At a Glance
- Medsafe approves INSIGHTT clinical trial in New Zealand
- SRP-1005 advances as first-in-human Huntington’s therapy
- Phase 1 study to assess safety in ~24 participants
- Trial initiation expected in Q2 2026
Written By: Samiksha Jadhav BPharm
Reviewed By: Pharmacally Editorial Team
Sarepta Therapeutics, Inc. received approval from New Zealand’s Medsafe to initiate its first-in-human clinical trial evaluating SRP-1005, an investigational small interfering RNA (siRNA) therapy for Huntington’s disease. The cleared clinical trial application (CTA) supports Study SRP-1005-101, known as INSIGHTT, with trial initiation planned for Q2 2026.
INSIGHTT is designed as a multi-center, dose-escalation Phase 1 study assessing the safety and tolerability of subcutaneous SRP-1005 in approximately 24 participants. The therapy leverages a transferrin receptor protein 1 (TfR1) delivery strategy utilizing a monovalent fragment antigen binding (fAb) approach, intended to enhance central nervous system penetration while minimizing receptor saturation. This subcutaneous administration model represents a notable departure from more invasive CNS delivery techniques.
Preclinical data suggest that SRP-1005 may enable meaningful huntingtin protein knockdown across brain regions heavily affected in Huntington’s disease, including the putamen, caudate, temporal cortex, and frontal cortex. These findings underpin the rationale for advancing the therapy into early clinical evaluation.
Huntington’s disease is caused by a mutation in the huntingtin (HTT) gene, resulting in progressive neurodegeneration that affects cognition, motor function, and behavior. The condition impacts an estimated 40,000 symptomatic individuals in the United States, with roughly 200,000 people carrying the genetic mutation that confers future risk. Despite decades of research, no approved disease-modifying therapies currently address the underlying genetic driver of the disease.
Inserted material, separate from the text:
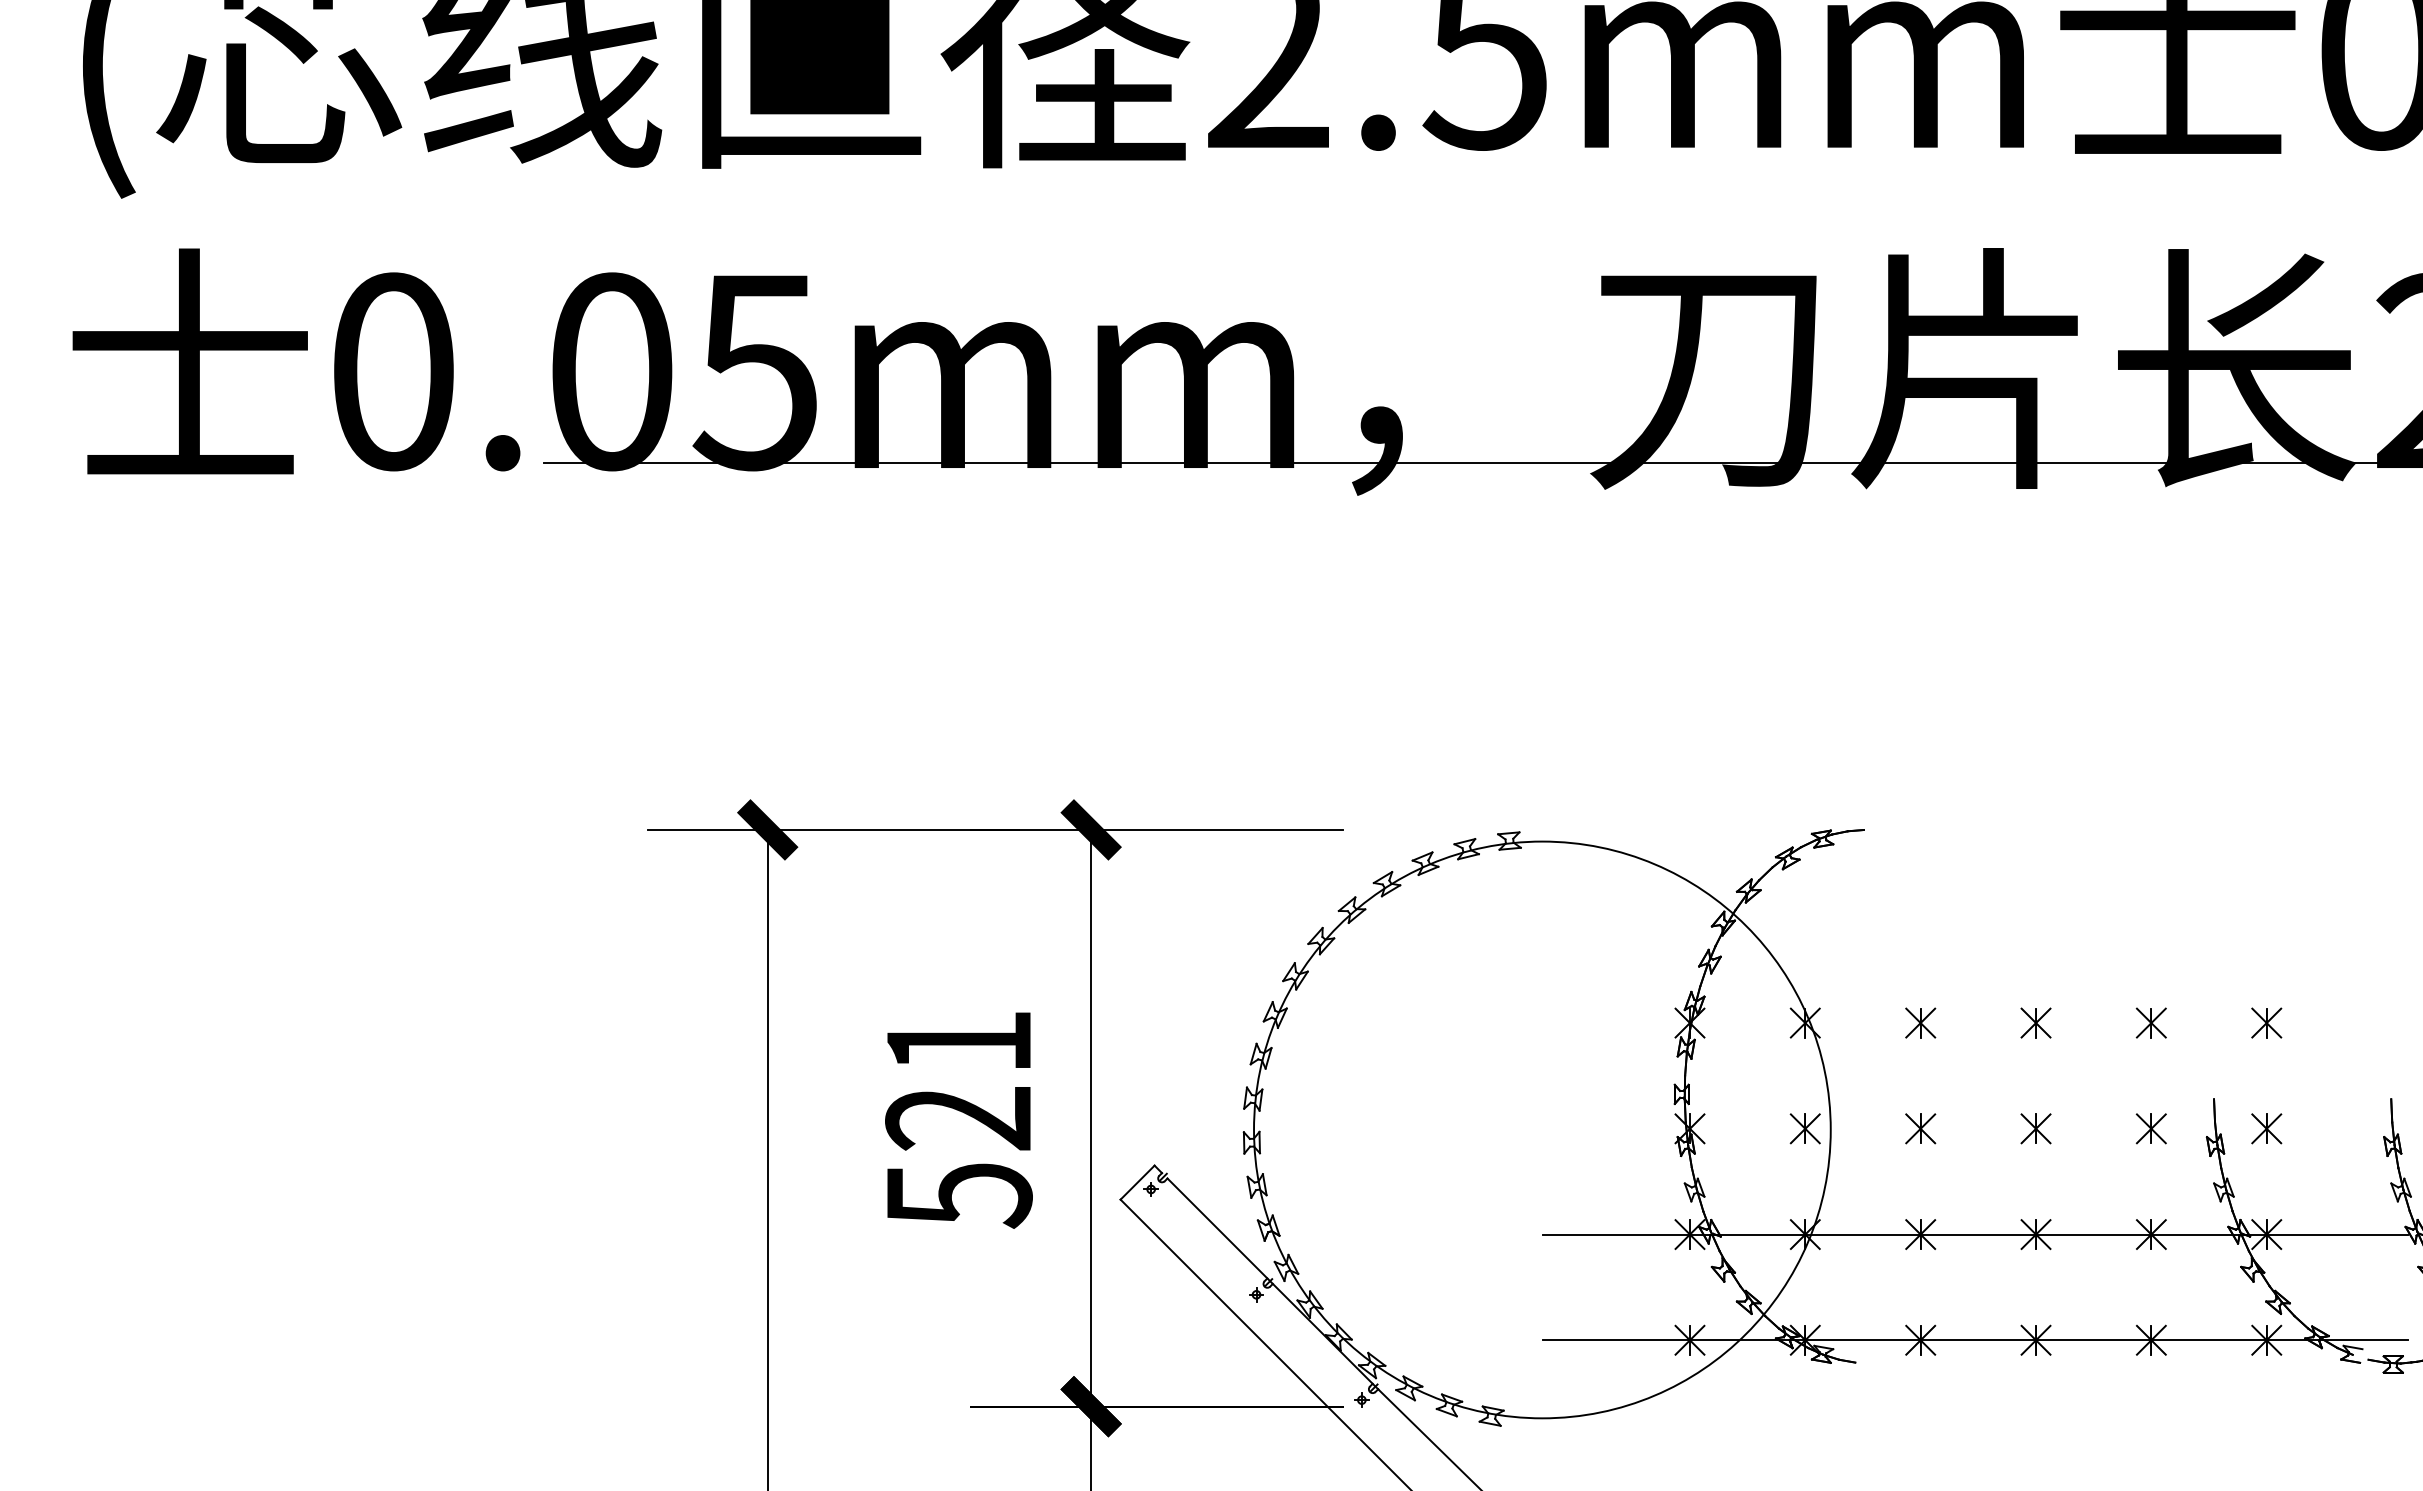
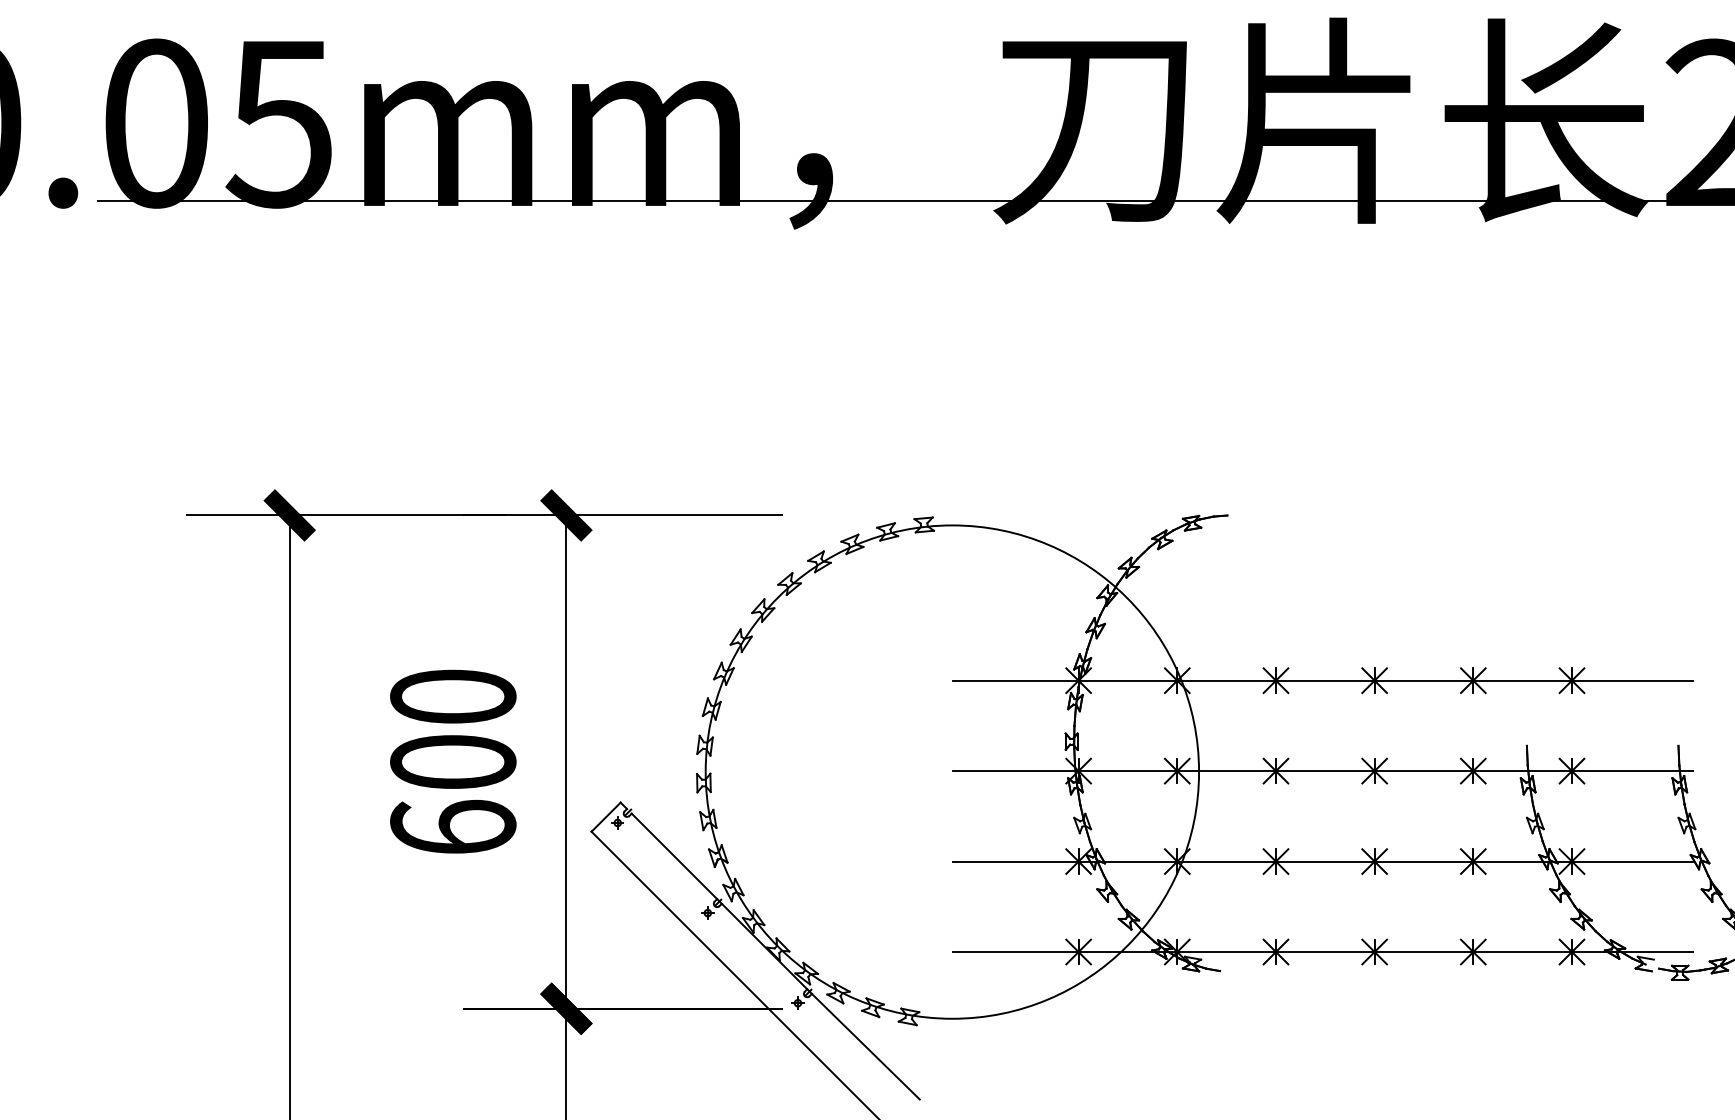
line: (1974, 1023) -> (1322, 681), added
text: (958, 1119) -> (452, 763), 521 -> 600
line: (1974, 1128) -> (1322, 770), added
SRP-1005 forms part of Sarepta’s broader siRNA platform, which is focused on developing chronically administered therapies for neurodegenerative and pulmonary disorders. Beyond Huntington’s disease, the company is pursuing programs in facioscapulohumeral muscular dystrophy (FSHD), myotonic dystrophy type 1 (DM1), spinocerebellar ataxia (SCA), and idiopathic pulmonary fibrosis (IPF). Sarepta also maintains a strategic collaboration with Arrowhead Pharmaceuticals covering multiple muscle and CNS targets.
With regulatory clearance secured, SRP-1005 now advances into clinical testing as Sarepta explores a novel RNA-based approach for treating Huntington’s disease.
Reference
Sarepta Therapeutics Announces Approval of Clinical Trial Application for SRP-1005, Its Investigational Treatment for Huntington’s Disease, 04 February 2026, Sarepta Therapeutics Announces Approval of Clinical Trial Application for SRP-1005, Its Investigational Treatment for Huntington’s Disease | Sarepta Therapeutics, Inc.